De un tiempo a esta parte, se oye tan a menudo y se lee tan frecuentemente la palabra traidor,
que el término está empezando a perder su significado. El ala más
radical del independentismo y los sectores más hiperventilados de la
buena gente (por usar el diccionario junqueriano) señalan con
demasiada facilidad a todo aquel que no comulga con la verdad revelada.
A
veces somos los periodistas o tertulianos los que tenemos que oír el
vocablo traidor por ser demasiado descreídos o simplemente críticos con
algunas actuaciones o determinados discursos. Como si el periodismo
fuera una cuestión de fe, cuando en su naturaleza está el dudar de todo.
Pero últimamente el término arrojadizo ha impactado en las propias figuras del procés.
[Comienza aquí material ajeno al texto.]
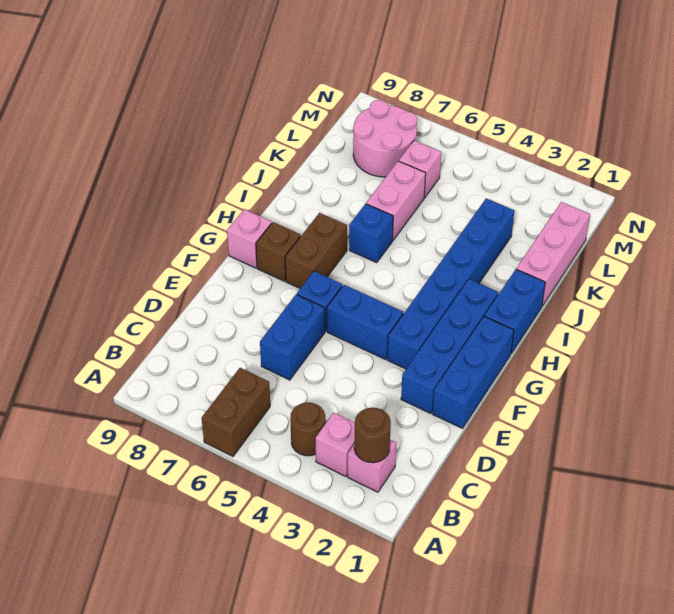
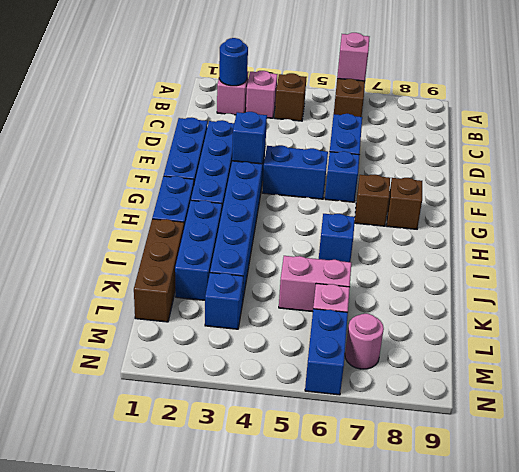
brown round brick B2 level 2 -> blue round brick B2 level 2
brown round brick B4 level 1 -> brown brick B4 level 1
none -> blue brick F3 level 2
brown brick G7:H7 level 1 -> brown brick G7 level 1
pink brick G9 level 1 -> pink brick A6 level 2
none -> blue brick I2:K2 level 1
pink brick J1:L1 level 1 -> brown brick J1:L1 level 1
pink brick J6:K6 level 1 -> pink brick K5:K6 level 1
none -> blue brick L3 level 1
pink round brick L7:M8 level 1 -> pink round brick M7 level 1
none -> blue brick M6:N6 level 1

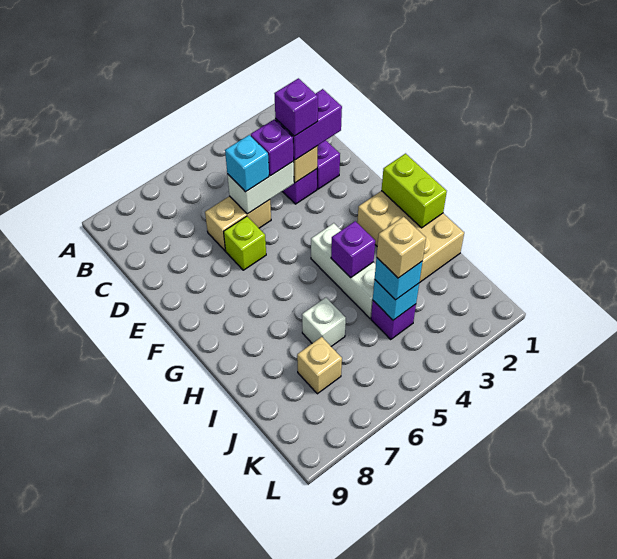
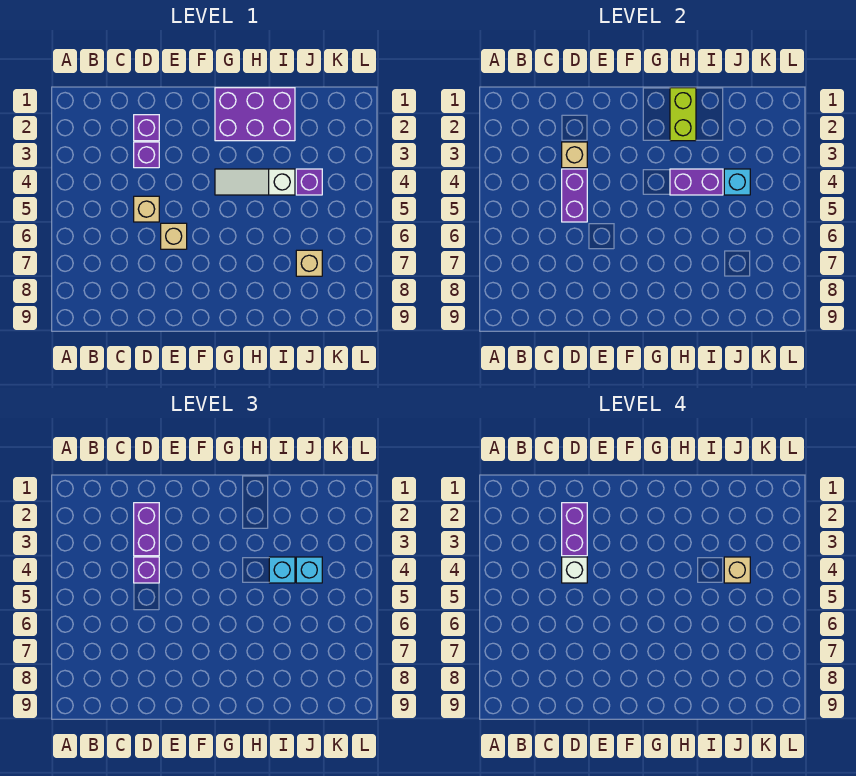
purple brick D3 level 4 -> purple brick D2:D3 level 4
white brick D4:D5 level 2 -> purple brick D4:D5 level 2
tan brick D5:D6 level 1 -> tan brick D5 level 1
cyan brick D5 level 3 -> cyan brick I4 level 3
lime brick E6 level 1 -> tan brick E6 level 1
tan brick G1:I2 level 1 -> purple brick G1:I2 level 1
lime brick G1:H1 level 2 -> lime brick H1:H2 level 2
white brick G4:I4 level 1 -> white slope G4:I4 level 1 top I
purple brick H4 level 2 -> purple brick H4:I4 level 2
white brick I6 level 1 -> white brick D4 level 4

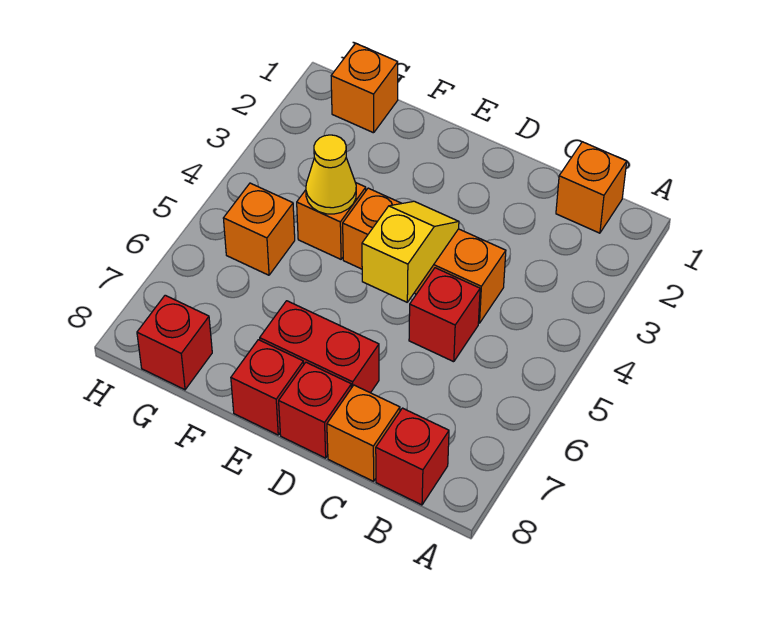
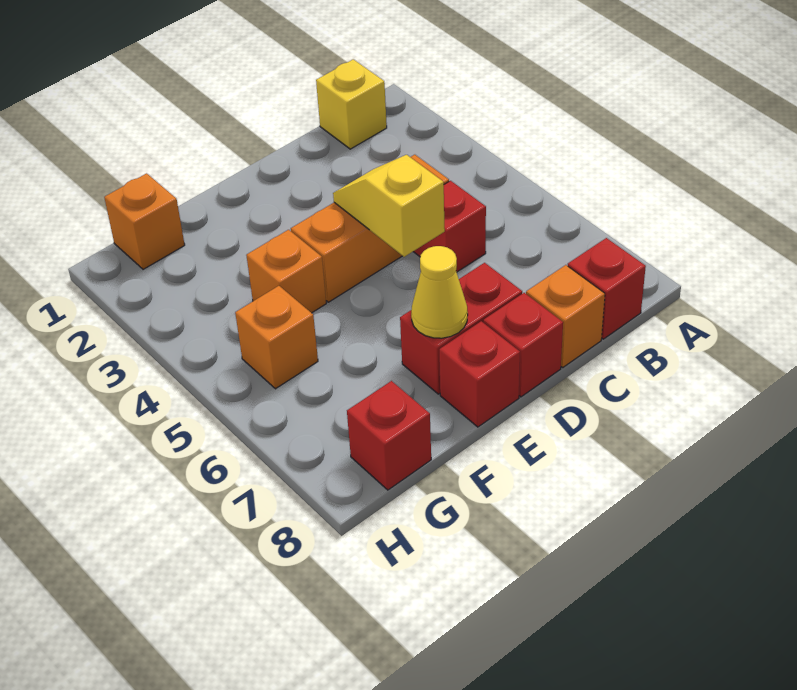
orange brick B1 level 1 -> yellow brick B1 level 1
yellow cone F4 level 2 -> yellow cone E7 level 2

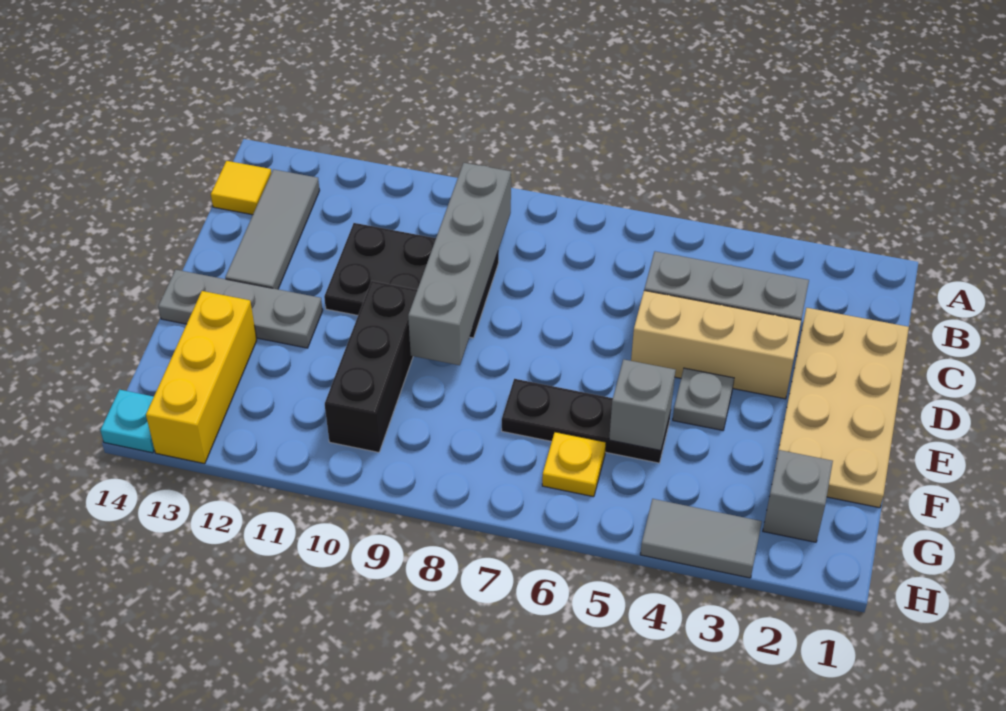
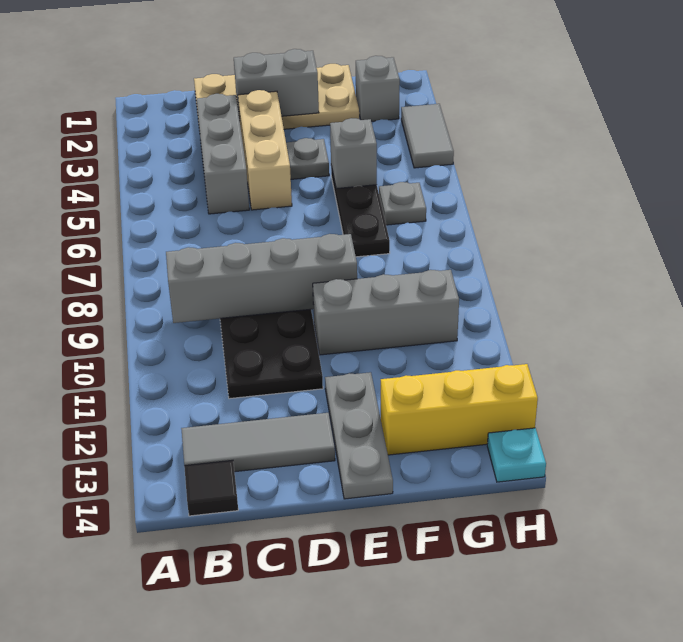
yellow tile B14 level 1 -> black tile B14 level 1
none -> grey brick D2:E2 level 2
black brick E10:G10 level 1 -> grey brick E10:G10 level 1
yellow plate G6 level 1 -> grey plate G6 level 1

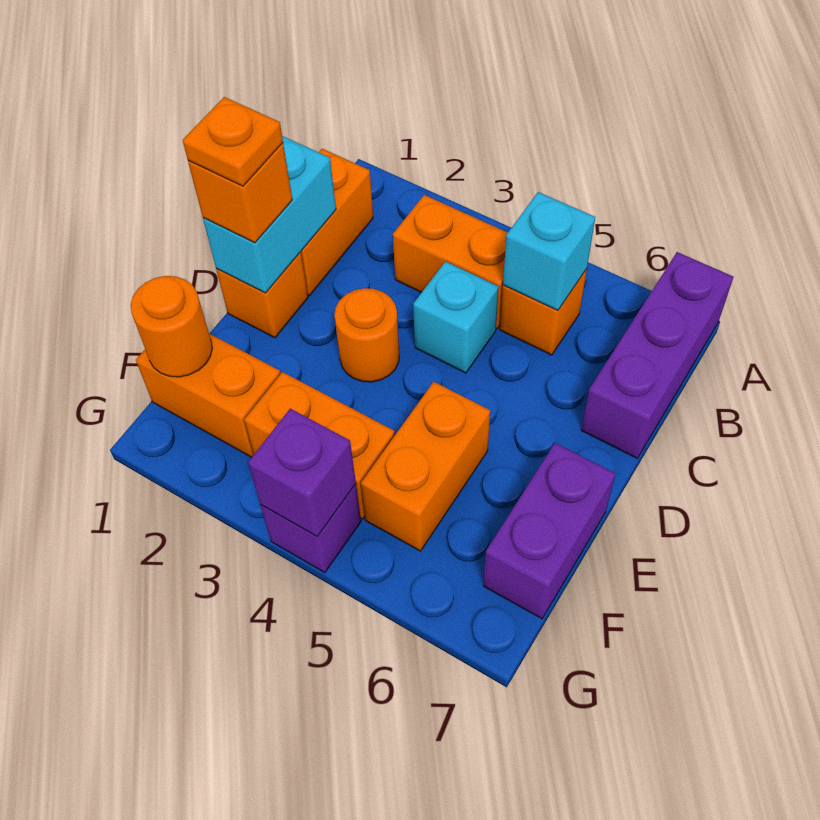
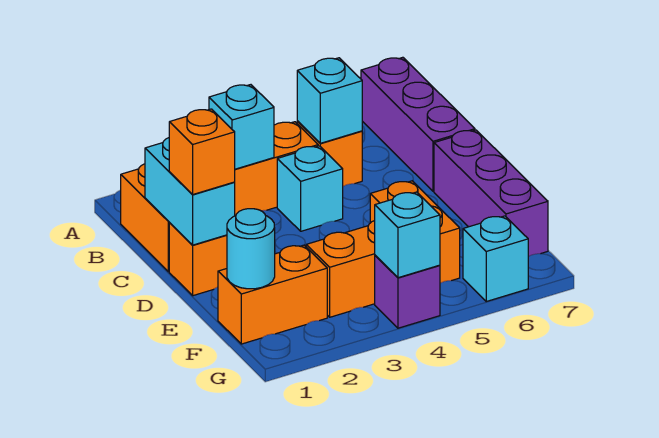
none -> cyan brick B3 level 2
orange plate D1 level 4 -> none
orange round brick D3 level 1 -> none
purple brick E7:F7 level 1 -> purple brick D7:F7 level 1
orange round brick F1 level 2 -> cyan round brick F1 level 2
purple brick G4 level 2 -> cyan brick G4 level 2
none -> cyan brick G6 level 1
Ni siquiera Carles Puigdemont ha escapado al calificativo, pues tuvo
que oír como la muchachada reunida en la plaza Sant Jaume le acusaba a
coro, cuando tenía intención de convocar elecciones. Incluso en Twitter
se sintió insultado por parte de personas cercanas, más allá de que
Rufián le calificara de Judas, acompañando su mensaje con 155 monedas de
plata.
Una semana después sería Santi Vila quien fuera vilipendiado por
haber presentado su dimisión cuando era irreversible la declaración
unilateral de independencia. En el PDECat se pensaba en él como el
candidato, pero ha acabado paradójicamente en la comisión de ética del
partido. Incluso Carme Forcadell salió ayer de Alcalá Meco con
acusaciones de traición en las redes sociales por haber aceptado la
Constitución en su declaración ante el juez, a fin de obtener la
libertad bajo fianza.
Catalunya necesita recuperar el sosiego. No se puede
realizar la prueba independentista del algodón a cada ciudadano. Ni
tomarles la temperatura patriótica diariamente. Nos sobran
inquisitoriales Torquemadas, que creen que pueden juzgar a todo el mundo
desde el confort de su sillón más o menos subvencionado.